Already, one viral post on X, seen by more than half a million people has directed Liverpool fans to greet City’s coach as it arrives at the stadium on Sunday via Anfield Road in a nod to 2018. “Make the streets red,” the flyer says. “Make it as horrible as we can for City.”
Certainly, on the online battlefields, the apex of football tribalism, the mutual resentment runs deep.
One popular Manchester City influencer declined an interview, citing the severe abuse they have received from both sets of supporters each time they have discussed the rivalry.
And while the Liverpool fans i spoke to don’t necessarily see it as something lasting long into the future, the present hostility remains fierce, for several reasons.
There is a feeling that had some major refereeing decisions not gone City’s way, Liverpool could have made more of a dent in City’s trophy tally.
“Jurgen alluded to that several times,” Ladson says.
Ladson recalls going unbeaten at home and amassing 97 points – the fourth highest points total in English football history – in the 2018-19 season and finishing second by one point. In a game between the two, which City won 2-1, John Stones made a goal-line clearance and Hawkeye revealed the ball was 11mm from crossing the line.
He refers to the 2021-22 season, when City again won the title by one point, and Rodri’s handball against Everton that wasn’t given as a penalty. Everton complained and received an apology from Mike Riley, the head of referees at the time. City won the game 1-0.
“All these absolute near misses, that does make you think, we all talk about fine margins in sport, but sometimes just the slightest indecision by a referee can lead to not winning a league title and that’s frustrating,” Ladson says.
“Liverpool have had those near misses and with a couple of decisions going their way, or whatever it may be, Liverpool could easily have three of City’s league titles.”

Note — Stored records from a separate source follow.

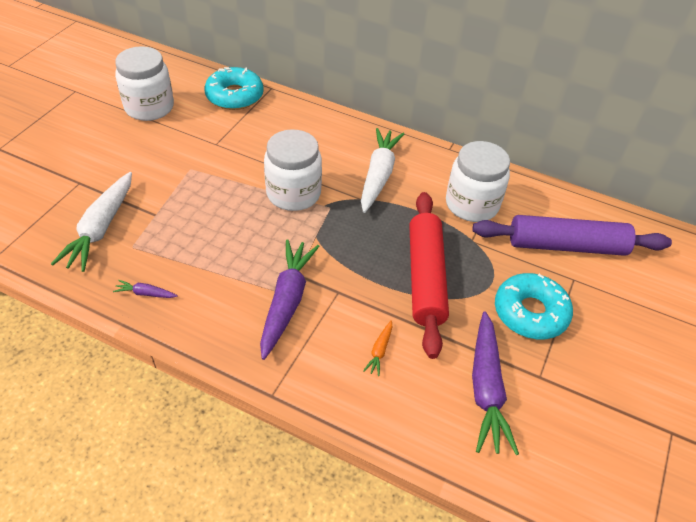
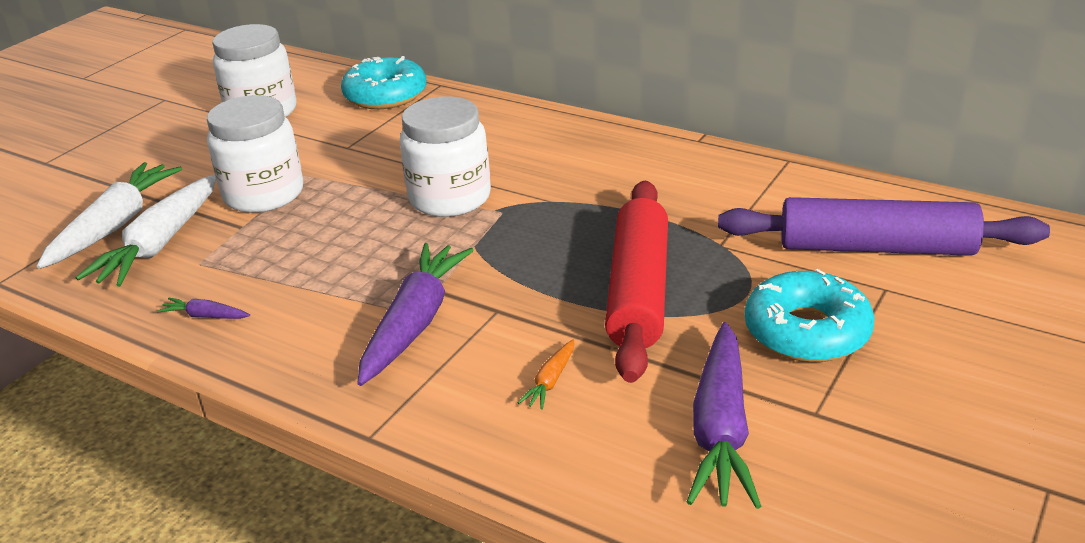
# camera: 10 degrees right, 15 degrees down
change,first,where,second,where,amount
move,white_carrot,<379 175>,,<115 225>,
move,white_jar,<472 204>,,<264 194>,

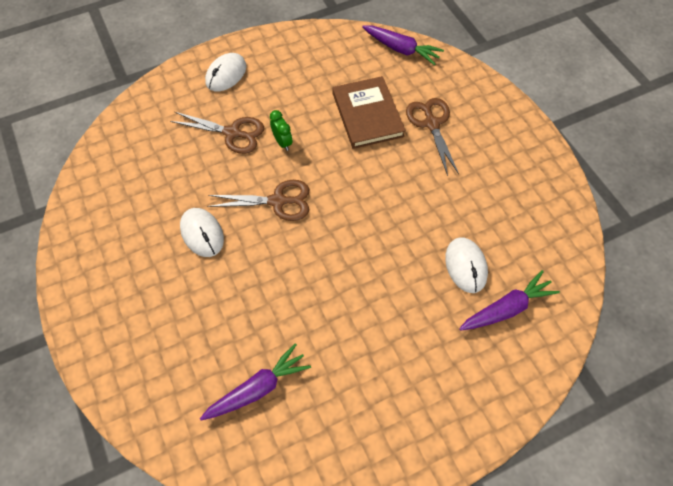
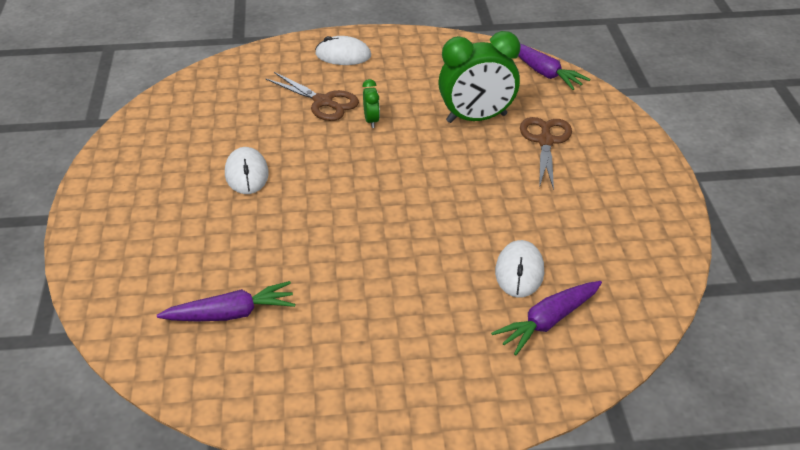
# camera: 20 degrees right, 20 degrees down
change,first,where,second,where,amount
rotate,white_mouse,<226 74>,,<343 55>,45 degrees clockwise
delete,brown_scissors,<278 201>,,,
replace,brown_book,<367 115>,green_clock,<476 118>,
rotate,purple_carrot,<506 308>,,<548 321>,150 degrees clockwise

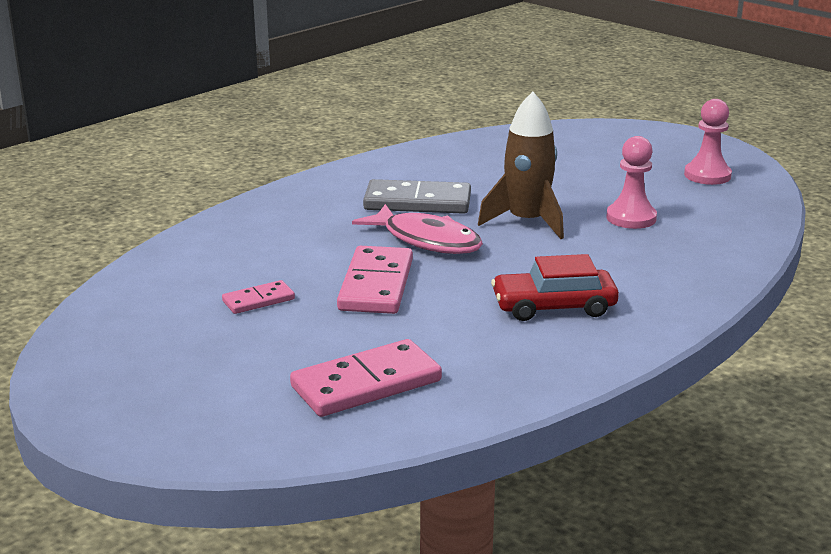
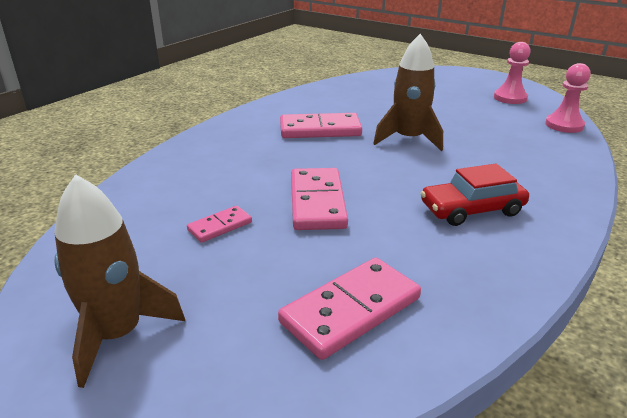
# camera: 10 degrees left, 5 degrees up
change,first,where,second,where,amount
delete,pink_fish,<427 240>,,,
recolor,grey_domino,<417 202>,pink_domino,<320 129>,
move,pink_pawn,<631 218>,,<564 125>,
insert,,,brown_rocket,<117 334>,

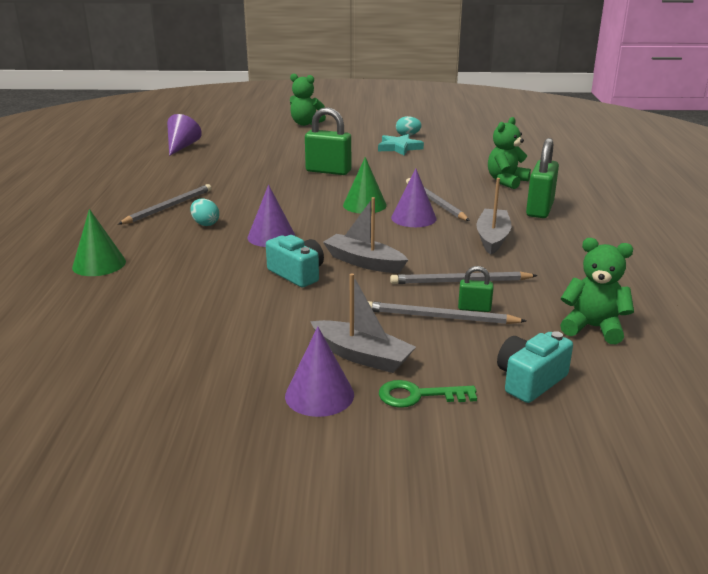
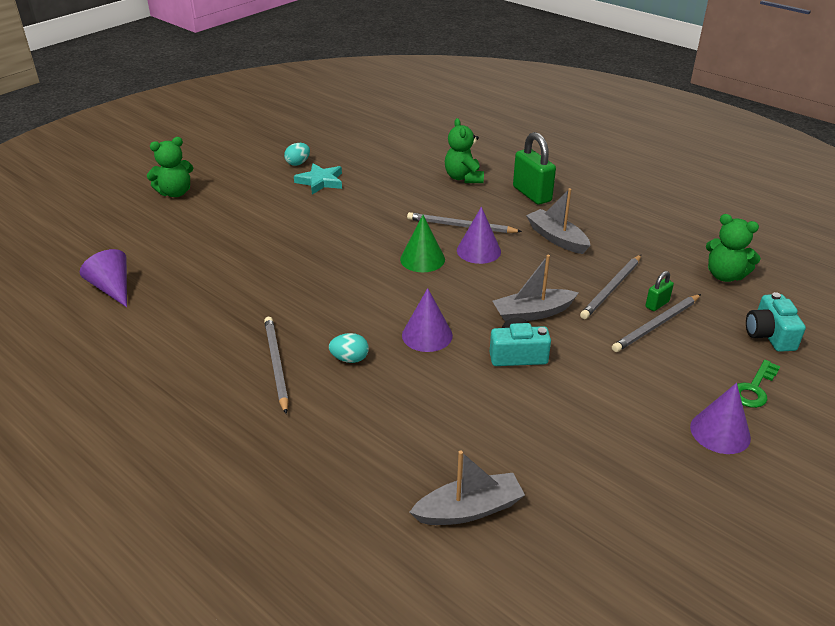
# camera: 50 degrees left, 10 degrees up
change,first,where,second,where,amount
delete,green_cone,<99 264>,,,
delete,green_padlock,<328 171>,,,
move,grey_boat,<362 356>,,<469 509>,
rotate,green_teddy_bear,<593 328>,,<725 275>,120 degrees counterclockwise

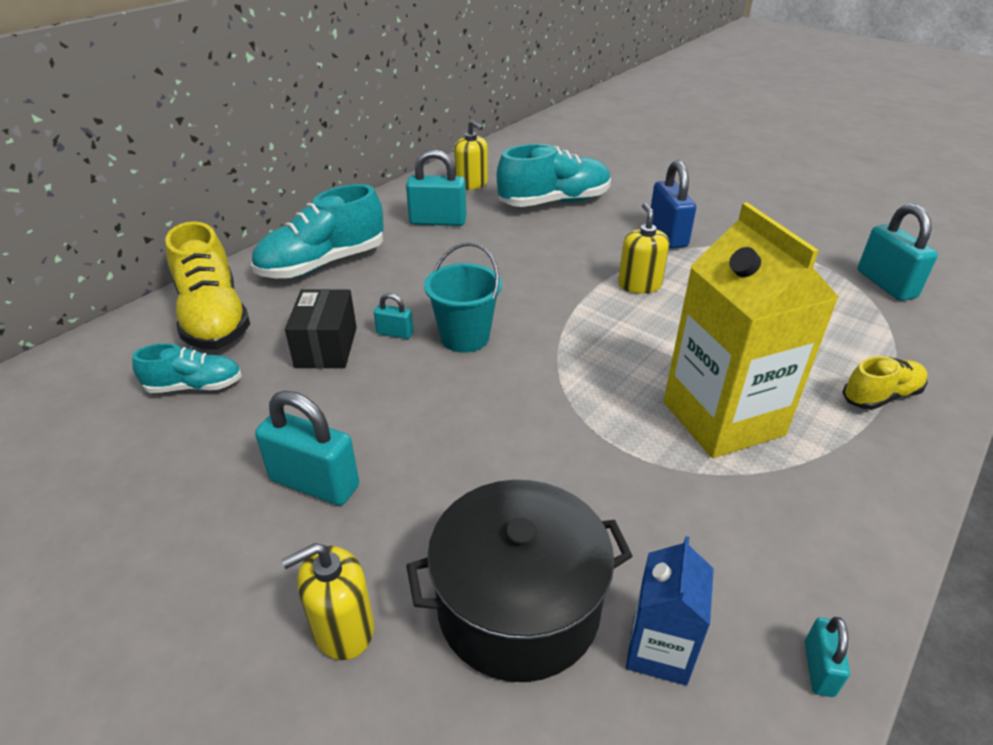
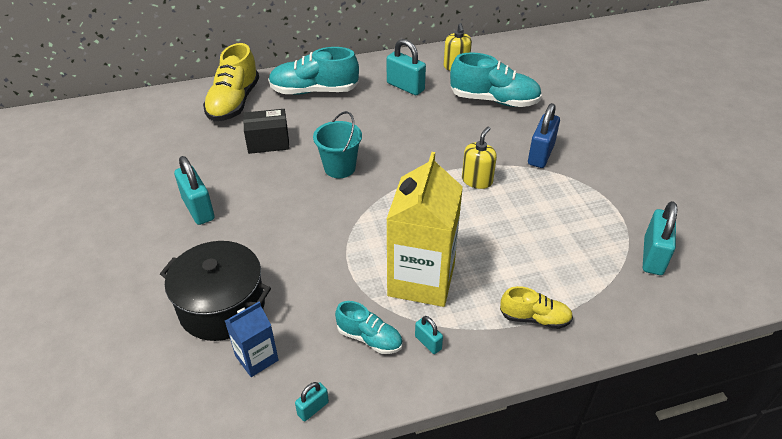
# camera: 35 degrees right, 5 degrees up
change,first,where,second,where,amount
move,turquoise_shoe,<195 386>,,<369 338>,
delete,yellow_soap_dispenser,<343 628>,,,
rotate,black_box,<326 347>,,<268 142>,45 degrees clockwise
move,turquoise_padlock,<395 333>,,<428 343>,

The superficial rivalry has emerged, Ladson believes, as a result of each game against City carrying such significance creating a series of successive “big matches”. Not only the knockout games but the tightness of the title races has made the two league meetings immensely significant.
And lingering in the background, nagging away behind all of it, has been investigations into City breaching regulations and the on-going hearing into the 115 charges, which could have huge implications on the perception of how they built their success.
If the book is thrown at City – who deny all wrongdoing – when the outcome is published next year, Liverpool will be the side who feel they were denied the most.
“I’m sure if you asked an athlete competing against Lance Armstrong at the time, he still competes to his best but it’s only afterwards the true frustrations [come out],” Ladson says.
“If – and I emphasis if – the result goes a certain way, nobody wants to win a title from six, seven, eight years ago. It doesn’t change anything.
“I don’t think we’re getting Victor Moses and Kolo Toure back together and parading them through the streets of Liverpool for a title 10 years ago! It’s not going to really change anything much.
“You compete in that moment. The focus just has to be on now, trying to win the trophies we missed out on in the past.”
Meanwhile, a simmering frustration remains that in the one season they did pip City to it the country was in lockdown during the pandemic and the club, its city and fans were unable to celebrate fully.
“Until we do get that monkey off the back again and win the league it’s always going to be there, we’ve not been able to do it the way we wanted.
“It feels now a little bit like when Liverpool won the league, City had fallen off and Liverpool were relentless, wining 23 out of 24 games. We’ll see.”
Standing in their way, yet again, is Manchester City.